Like burglars entering a house, hostile bacteria give themselves away by breaking into cells. However, sensing proteins instantly detect the invasion, triggering an alarm that mobilizes the innate immune response.
This new understanding of immunity ultimately could help researchers find new targets to treat inflammatory disorders. The paper was published in Nature on March 31.
The immune system has a number of difficult tasks, including differentiating between cells and microbes. However, the body, particularly the digestive tract, contains trillions of beneficial microbes, which must be distinguished from dangerous pathogens.
“We are colonized by microbes. In fact, there are more bacteria in the body than cells,” said senior author Andreas Bäumler, professor and vice chair of research in the department of medical microbiogy and immunology.
“The immune system must not overreact to these beneficial microbes. On the other hand, it must react viciously when a pathogen invades.”
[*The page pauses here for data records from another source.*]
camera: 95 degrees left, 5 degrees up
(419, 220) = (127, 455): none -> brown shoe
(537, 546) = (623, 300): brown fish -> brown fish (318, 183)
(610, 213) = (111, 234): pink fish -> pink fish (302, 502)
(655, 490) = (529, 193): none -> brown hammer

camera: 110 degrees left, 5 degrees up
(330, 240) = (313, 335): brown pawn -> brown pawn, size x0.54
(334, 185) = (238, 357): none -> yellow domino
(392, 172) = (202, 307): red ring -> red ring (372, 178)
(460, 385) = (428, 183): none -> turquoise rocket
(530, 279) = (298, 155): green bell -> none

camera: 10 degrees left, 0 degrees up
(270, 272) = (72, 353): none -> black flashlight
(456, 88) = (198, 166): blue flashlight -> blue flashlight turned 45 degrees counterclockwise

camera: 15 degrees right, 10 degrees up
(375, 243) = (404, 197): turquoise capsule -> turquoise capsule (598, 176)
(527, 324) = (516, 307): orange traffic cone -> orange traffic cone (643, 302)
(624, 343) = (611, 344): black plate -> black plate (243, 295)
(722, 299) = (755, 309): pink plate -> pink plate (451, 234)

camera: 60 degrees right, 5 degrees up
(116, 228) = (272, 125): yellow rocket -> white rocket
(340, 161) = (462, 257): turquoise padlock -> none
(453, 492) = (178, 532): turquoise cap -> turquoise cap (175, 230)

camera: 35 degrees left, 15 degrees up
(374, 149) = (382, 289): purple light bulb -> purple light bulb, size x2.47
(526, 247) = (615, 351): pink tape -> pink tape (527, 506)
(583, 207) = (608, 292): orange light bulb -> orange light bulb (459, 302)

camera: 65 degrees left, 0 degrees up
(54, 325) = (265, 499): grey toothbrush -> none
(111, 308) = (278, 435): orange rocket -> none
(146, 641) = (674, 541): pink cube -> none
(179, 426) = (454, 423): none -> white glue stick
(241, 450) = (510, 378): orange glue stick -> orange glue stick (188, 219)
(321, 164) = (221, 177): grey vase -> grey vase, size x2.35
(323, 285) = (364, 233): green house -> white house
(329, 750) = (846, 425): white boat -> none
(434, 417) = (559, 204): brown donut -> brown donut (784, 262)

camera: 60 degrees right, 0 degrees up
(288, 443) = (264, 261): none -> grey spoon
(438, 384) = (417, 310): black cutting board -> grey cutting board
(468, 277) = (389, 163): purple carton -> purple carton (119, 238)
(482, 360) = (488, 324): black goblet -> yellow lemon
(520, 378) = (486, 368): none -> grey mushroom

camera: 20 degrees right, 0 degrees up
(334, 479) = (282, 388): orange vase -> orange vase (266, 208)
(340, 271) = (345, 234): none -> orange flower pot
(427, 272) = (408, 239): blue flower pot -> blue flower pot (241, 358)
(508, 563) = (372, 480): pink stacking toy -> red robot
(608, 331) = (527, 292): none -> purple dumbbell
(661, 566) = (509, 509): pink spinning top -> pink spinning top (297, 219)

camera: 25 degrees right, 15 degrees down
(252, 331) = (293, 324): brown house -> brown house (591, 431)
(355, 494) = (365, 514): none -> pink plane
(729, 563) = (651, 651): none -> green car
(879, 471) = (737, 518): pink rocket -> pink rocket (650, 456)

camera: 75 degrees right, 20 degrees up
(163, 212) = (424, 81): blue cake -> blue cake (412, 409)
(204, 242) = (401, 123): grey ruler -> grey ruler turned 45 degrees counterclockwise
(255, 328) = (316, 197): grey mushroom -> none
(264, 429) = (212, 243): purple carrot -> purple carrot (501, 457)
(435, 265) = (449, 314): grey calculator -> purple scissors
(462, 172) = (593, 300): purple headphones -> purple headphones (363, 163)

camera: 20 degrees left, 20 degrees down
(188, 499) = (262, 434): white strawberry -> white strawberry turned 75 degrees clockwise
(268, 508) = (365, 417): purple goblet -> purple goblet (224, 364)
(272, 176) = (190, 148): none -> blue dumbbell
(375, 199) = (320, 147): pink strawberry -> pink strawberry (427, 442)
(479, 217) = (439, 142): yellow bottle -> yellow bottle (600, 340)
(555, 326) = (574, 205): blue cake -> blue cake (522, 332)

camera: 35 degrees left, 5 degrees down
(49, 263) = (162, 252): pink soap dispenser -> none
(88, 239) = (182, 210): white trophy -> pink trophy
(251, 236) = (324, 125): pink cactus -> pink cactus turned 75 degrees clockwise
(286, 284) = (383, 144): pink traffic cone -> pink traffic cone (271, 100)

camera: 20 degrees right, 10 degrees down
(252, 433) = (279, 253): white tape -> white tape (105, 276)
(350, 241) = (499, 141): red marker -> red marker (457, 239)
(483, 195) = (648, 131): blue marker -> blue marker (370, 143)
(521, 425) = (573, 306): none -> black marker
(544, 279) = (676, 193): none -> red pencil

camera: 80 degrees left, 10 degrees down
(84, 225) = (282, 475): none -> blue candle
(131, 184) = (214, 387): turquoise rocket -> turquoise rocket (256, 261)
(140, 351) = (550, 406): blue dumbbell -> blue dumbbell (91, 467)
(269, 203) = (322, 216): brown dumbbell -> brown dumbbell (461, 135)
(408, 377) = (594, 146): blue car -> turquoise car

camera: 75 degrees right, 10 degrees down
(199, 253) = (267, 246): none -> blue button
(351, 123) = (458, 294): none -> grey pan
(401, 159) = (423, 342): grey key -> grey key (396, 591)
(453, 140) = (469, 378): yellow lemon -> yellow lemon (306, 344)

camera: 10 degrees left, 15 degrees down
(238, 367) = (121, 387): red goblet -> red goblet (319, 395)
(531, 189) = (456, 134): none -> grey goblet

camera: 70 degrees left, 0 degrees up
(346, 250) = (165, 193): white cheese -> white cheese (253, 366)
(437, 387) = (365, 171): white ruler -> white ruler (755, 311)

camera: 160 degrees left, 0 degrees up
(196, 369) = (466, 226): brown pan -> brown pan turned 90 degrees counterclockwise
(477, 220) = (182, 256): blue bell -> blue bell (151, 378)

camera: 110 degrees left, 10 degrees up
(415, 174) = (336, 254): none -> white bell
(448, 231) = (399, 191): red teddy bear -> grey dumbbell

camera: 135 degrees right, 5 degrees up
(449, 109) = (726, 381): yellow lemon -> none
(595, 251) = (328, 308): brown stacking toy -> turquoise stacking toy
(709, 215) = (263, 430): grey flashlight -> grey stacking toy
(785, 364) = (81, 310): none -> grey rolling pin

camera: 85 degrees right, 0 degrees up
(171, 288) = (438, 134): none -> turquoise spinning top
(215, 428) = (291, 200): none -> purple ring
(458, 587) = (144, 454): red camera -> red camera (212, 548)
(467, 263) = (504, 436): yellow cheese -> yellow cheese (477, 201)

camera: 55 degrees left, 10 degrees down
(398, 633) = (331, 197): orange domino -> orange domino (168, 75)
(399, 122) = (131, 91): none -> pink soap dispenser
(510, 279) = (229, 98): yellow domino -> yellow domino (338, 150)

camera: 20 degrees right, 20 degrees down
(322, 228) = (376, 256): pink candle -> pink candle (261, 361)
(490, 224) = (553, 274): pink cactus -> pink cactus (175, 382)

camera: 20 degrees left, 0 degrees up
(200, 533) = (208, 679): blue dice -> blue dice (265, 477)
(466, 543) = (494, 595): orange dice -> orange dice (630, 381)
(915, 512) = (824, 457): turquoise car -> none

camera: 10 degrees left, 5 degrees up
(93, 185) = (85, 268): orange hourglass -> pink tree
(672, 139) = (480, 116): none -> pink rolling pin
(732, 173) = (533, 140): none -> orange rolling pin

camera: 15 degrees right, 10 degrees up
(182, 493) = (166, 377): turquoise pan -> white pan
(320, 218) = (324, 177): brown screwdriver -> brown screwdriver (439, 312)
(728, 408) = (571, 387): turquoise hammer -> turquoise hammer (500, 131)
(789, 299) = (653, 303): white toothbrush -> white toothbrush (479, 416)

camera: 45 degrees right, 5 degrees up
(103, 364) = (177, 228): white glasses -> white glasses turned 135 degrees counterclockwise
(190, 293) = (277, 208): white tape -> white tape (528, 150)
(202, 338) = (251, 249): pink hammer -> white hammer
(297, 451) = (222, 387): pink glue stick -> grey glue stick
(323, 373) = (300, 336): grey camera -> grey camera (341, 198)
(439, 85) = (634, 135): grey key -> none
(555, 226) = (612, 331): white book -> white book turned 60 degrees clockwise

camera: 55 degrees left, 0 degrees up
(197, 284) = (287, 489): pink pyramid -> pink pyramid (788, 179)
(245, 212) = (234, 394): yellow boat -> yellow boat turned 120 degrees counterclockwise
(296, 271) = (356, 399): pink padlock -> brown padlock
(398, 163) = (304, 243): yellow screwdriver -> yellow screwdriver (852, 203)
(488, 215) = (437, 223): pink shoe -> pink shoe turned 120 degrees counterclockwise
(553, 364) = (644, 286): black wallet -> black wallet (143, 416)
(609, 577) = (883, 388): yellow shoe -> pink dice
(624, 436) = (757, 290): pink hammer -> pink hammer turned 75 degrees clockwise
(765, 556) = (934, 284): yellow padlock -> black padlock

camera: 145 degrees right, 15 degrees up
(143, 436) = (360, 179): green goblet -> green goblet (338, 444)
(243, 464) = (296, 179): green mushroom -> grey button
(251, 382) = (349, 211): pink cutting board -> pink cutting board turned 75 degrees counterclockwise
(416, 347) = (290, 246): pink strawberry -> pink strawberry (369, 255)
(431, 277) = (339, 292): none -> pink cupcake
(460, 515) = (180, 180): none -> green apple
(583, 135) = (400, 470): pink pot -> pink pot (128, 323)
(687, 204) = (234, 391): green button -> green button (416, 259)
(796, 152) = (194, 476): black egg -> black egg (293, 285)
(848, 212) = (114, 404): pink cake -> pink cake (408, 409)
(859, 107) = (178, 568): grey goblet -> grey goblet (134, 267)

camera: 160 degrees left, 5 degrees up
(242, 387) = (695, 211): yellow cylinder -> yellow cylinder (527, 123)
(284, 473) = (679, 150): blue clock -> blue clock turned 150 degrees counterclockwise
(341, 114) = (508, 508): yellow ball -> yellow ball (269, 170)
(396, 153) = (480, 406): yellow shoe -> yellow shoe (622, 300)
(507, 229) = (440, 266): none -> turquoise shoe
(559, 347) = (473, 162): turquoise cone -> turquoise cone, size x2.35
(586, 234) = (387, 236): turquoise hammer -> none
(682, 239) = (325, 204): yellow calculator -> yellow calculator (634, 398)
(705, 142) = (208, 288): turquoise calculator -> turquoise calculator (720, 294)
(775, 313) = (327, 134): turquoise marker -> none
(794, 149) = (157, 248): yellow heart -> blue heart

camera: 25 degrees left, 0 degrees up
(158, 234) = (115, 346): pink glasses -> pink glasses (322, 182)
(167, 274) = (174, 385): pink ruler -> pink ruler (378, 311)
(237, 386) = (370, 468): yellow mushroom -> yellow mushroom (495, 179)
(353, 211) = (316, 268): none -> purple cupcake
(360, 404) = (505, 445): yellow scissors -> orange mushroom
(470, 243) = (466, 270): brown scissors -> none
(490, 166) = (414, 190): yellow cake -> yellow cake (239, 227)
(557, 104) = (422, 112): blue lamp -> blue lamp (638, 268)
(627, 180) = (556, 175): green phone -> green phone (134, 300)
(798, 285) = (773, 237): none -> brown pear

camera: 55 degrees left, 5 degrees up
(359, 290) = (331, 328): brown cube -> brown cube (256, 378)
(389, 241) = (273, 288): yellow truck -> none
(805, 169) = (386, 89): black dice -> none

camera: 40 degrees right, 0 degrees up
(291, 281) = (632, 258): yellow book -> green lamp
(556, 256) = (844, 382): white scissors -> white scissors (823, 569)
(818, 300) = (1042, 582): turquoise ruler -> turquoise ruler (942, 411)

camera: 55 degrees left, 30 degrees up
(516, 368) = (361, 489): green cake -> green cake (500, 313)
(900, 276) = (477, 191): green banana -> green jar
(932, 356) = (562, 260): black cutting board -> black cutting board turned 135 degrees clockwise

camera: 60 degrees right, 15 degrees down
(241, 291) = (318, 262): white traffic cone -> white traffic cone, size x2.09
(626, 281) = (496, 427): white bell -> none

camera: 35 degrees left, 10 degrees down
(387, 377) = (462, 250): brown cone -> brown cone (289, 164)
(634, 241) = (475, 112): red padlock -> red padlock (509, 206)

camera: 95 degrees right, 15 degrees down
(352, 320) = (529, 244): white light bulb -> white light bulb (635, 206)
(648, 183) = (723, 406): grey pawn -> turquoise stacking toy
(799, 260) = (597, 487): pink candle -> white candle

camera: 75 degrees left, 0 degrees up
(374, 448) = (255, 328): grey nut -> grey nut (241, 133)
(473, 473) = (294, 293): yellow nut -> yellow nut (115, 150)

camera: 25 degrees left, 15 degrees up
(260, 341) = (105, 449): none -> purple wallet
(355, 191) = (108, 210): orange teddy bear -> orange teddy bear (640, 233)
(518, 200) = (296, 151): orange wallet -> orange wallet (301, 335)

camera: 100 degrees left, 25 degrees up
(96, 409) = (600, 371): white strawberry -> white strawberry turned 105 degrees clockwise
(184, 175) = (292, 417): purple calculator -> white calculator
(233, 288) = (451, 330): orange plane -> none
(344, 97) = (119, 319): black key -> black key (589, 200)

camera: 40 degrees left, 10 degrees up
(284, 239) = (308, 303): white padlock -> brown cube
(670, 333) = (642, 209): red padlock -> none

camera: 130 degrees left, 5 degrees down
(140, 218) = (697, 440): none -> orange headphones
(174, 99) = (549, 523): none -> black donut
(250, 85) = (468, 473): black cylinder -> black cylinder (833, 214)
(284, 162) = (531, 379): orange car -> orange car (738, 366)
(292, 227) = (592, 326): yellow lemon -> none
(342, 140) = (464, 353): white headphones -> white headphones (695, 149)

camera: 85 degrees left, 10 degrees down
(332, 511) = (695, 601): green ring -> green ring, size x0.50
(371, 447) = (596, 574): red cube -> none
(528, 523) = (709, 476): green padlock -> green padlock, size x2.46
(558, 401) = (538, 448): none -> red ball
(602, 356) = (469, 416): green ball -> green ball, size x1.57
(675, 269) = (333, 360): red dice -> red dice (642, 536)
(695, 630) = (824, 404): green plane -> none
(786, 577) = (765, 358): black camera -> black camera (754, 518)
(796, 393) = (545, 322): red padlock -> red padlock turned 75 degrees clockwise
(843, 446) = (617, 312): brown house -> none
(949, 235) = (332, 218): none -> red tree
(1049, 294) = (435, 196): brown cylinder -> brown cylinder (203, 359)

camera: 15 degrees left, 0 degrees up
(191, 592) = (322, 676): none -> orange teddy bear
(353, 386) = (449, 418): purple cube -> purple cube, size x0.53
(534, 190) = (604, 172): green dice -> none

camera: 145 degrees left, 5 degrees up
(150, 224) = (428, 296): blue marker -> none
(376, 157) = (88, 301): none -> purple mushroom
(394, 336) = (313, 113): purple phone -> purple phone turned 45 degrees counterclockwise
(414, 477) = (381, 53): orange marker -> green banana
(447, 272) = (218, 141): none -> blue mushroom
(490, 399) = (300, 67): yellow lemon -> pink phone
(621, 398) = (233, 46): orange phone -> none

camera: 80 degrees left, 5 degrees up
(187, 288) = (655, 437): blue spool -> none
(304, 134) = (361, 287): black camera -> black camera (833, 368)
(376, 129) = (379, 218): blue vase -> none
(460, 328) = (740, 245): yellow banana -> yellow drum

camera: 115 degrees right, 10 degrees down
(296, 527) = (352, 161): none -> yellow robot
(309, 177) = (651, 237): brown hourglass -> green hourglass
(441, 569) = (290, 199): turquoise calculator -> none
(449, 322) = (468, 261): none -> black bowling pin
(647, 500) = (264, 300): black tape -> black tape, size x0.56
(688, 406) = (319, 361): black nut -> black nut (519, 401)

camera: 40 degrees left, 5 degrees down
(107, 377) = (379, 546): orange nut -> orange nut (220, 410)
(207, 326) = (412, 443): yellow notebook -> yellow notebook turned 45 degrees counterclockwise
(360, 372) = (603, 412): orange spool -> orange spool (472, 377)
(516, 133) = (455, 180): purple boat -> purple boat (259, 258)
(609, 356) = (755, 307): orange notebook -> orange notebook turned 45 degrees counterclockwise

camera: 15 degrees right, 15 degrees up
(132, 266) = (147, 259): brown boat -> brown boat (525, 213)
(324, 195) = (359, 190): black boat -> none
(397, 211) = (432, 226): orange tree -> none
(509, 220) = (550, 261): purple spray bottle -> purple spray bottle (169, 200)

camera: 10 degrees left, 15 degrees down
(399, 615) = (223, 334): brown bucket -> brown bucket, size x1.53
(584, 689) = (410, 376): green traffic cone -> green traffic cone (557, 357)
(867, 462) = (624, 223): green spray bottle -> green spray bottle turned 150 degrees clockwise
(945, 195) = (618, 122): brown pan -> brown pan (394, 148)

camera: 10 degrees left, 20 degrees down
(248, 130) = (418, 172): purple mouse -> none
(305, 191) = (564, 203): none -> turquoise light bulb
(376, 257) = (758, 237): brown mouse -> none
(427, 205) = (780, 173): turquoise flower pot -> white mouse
The key to distinguishing between pathogenic and beneficial bacteria are their differing goals. Ordinary digestive bacteria are content to colonize the gut, while their more virulent cousins must break into cells to survive.
Salmonella achieves this by activating enzymes that rearrange the actin in a cell’s cytoskeleton. Fortunately, cellular proteins sense the active enzymes, leading to a rapid immune response.
In the study, the researchers investigated a strain of salmonella, in both cell lines and animal models, to determine how the innate immune system singles out the bacteria for attack.
Salmonella uses a secretion system, a type of molecular syringe, to inject pathogenic proteins, such as SopE, into the cell. SopE activates enzymes which break down the surrounding actin, allowing the bacterium inside.
But breaking and entering has consequences. Sensing the active enzymes, and recognizing their pathogenic nature, a protein called NOD1 sends the alarm, signaling other proteins that the cell is in danger.
Ultimately, this signaling pathway reaches the protein NF-κB, a transcription factor that instructs the genome to mount an immune response, activating genes associated with inflammation, neutrophils and other immune functions.
These results could help researchers find new targets to combat inflammatory diseases. For example, NF-κB is known to be involved in a variety of conditions, such as inflammatory bowel disease, arthritis, sepsis and others. By understanding the pathways that activate inflammation, scientists and clinicians can develop ways to inhibit it.
“These pathways might be triggered erroneously because the host thinks there’s an infection,” said Bäumler. “Knowing the pathways and how they are activated is critical to controlling them.”